Morning Panel: “Overcoming Barriers to a Nuclear Renaissance: Safety, Waste, and New Technology”
The morning panel featured leaders from industry, academia and the regulatory community discussing issues that have prevented greater reliance on nuclear power. Panelists responded to the question posed by conference organizer, Jared Milfred: “Can policy and technology satisfy questions regarding safety, waste disposal, and fear of proliferation, to allow nuclear power to be part of our future carbon-free energy mix?”

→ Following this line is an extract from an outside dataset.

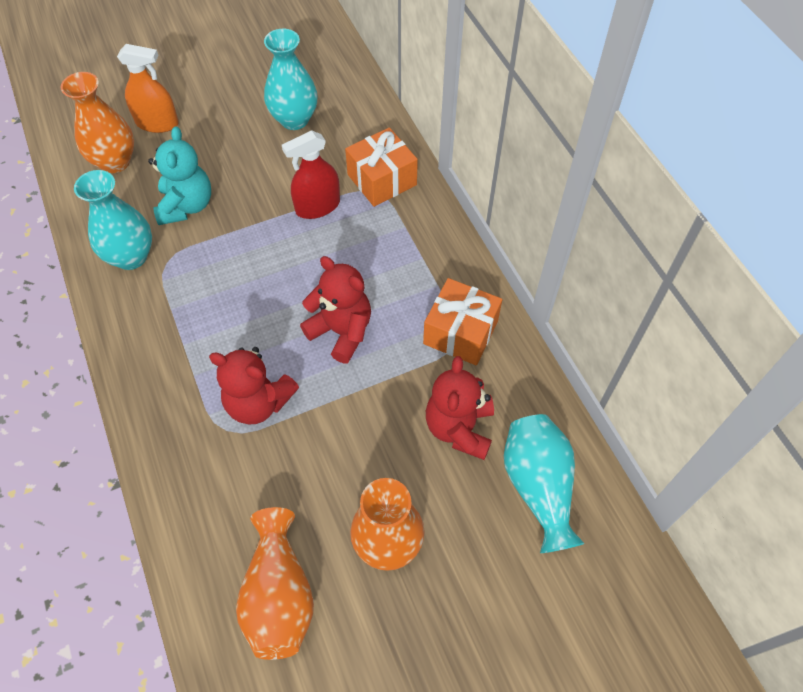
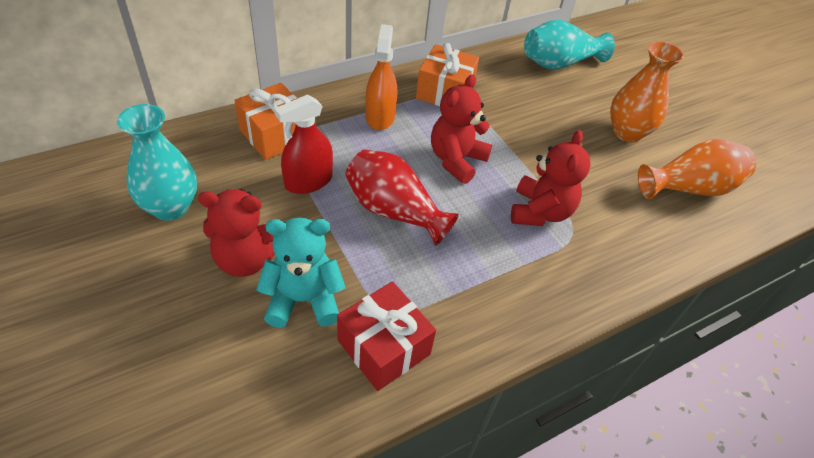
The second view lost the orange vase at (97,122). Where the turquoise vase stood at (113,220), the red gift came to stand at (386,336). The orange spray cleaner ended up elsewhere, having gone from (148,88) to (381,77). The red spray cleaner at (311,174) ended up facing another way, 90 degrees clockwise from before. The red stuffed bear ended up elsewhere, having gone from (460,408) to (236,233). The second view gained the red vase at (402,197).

Moderator Raluca Scarlat is an assistant professor at University of Wisconsin-Madison in the Department of Nuclear Engineering and Engineering Physics, with research interests in heat and mass transport, nuclear reactor safety and design, and engineering ethics. She has a Ph.D. in nuclear engineering from UC Berkeley, and a B.S. in chemical engineering from Cornell. Before her doctoral studies, she worked for GE and ExxonMobil. In 2011, she advised for Hitachi-GE, in Japan, on post-Fukushima changes to severe accident guidelines for the Japanese fleet of reactors. Dr. Scarlat has expertise in thermal-hydraulics experimentation and modeling for salt-cooled nuclear reactors, and extensive experience in design and safety analysis of inherently and passively safe systems. She is part of the working group writing ANS Standard 20.1 on Nuclear Safety Criteria and Design Process for Fluoride Salt-Cooled High Temperature Reactors, and has published articles on all aspects of nuclear engineering and design. She is a member of ANS and AIChE.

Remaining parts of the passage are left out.